Fontes: Vídeo reprodução rede Bandeirantes

A Prefeitura de Guarulhos, na Região Metropolitana de São Paulo, foi alvo, nesta quinta-feira (31), da segunda fase da Operação Publicanos, conduzida pela Polícia Civil e pelo Ministério Público Estadual. A ação investiga um esquema de corrupção que teria causado um prejuízo de ao menos R$ 1,5 bilhão aos cofres públicos ao longo de quase duas décadas.

Segundo as autoridades, servidores públicos teriam favorecido construtoras ao deixar de cobrar impostos devidos — só nos últimos anos, cerca de R$ 750 milhões deixaram de ser arrecadados. O esquema também envolvia fraudes em avaliações imobiliárias, alterações em classificações de imóveis e manipulação de medições técnicas para reduzir a carga tributária de empreendimentos.

Foram cumpridos dez mandados de busca e apreensão em secretarias estratégicas do município, como Desenvolvimento Urbano, Desenvolvimento Científico, Econômico e Tecnológico, Justiça e na Procuradoria-Geral. Residências de servidores também foram alvo da operação. Ao todo, participaram da ação 53 policiais civis e 23 viaturas.

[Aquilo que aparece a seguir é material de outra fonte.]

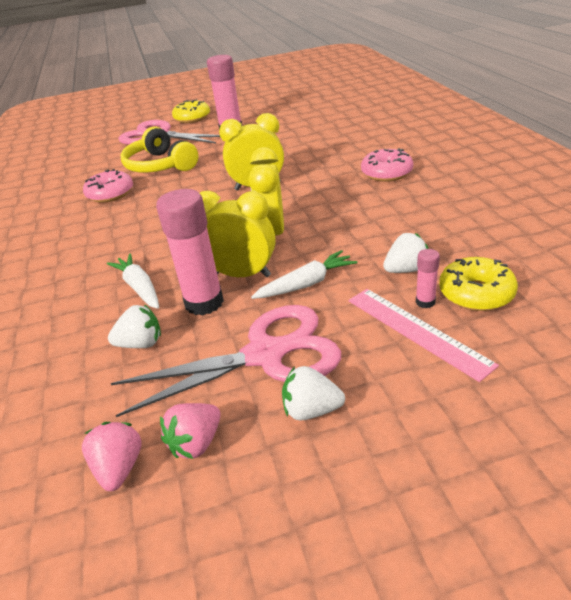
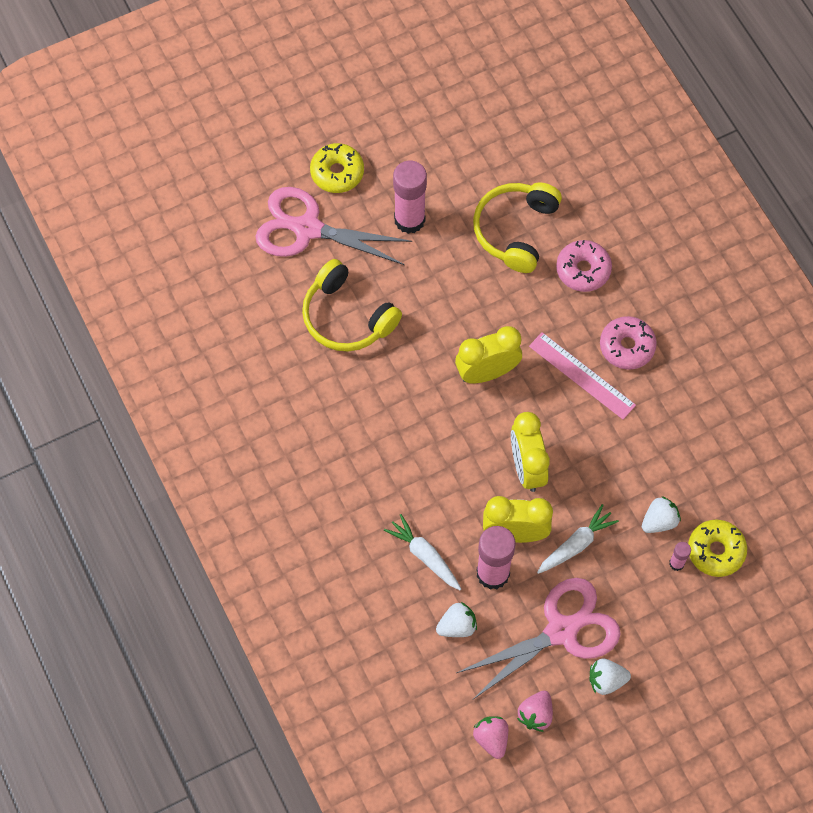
camera: 15 degrees left, 30 degrees up
(110, 194) = (313, 386): pink donut -> pink donut (583, 270)
(307, 131) = (515, 230): none -> yellow headphones
(416, 331) = (671, 597): pink ruler -> pink ruler (581, 376)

As investigações foram abertas em 2022, ainda durante a gestão do ex-prefeito Gustavo Henric Costa, o Guti (PSD), que ocupou o cargo entre 2017 e 2024. Em nota, Guti afirmou que sua administração foi responsável por identificar as primeiras irregularidades na Secretaria da Fazenda, o que motivou o início do inquérito. Ele diz ter afastado preventivamente 25 servidores suspeitos e elogiou o trabalho das forças de segurança.

Já a atual gestão, liderada pelo prefeito Lucas Sanchez (PL), afirmou apoiar integralmente as investigações e classificou o esquema como um crime contra a cidade. Segundo nota divulgada pela administração municipal, os desvios poderiam ter custeado a construção de dois hospitais ou mais de 300 escolas, além de ter potencial para zerar a dívida pública do município, estimada em R$ 3 bilhões.

Fotos: PMG/ Rede Sociais

O governo Sanchez também destacou que cerca de 600 pessoas — entre funcionários públicos, empresários e intermediários — são investigadas por envolvimento no esquema, acusadas de receber propina para forjar documentos, fraudar tributos e beneficiar interesses privados. A Prefeitura afirmou que continuará colaborando com a Justiça e reforçou seu compromisso no combate à corrupção e ao crime organizado.

A Secretaria de Segurança Pública do Estado informou que as diligências continuam, visando aprofundar as apurações e identificar todos os responsáveis pelos crimes.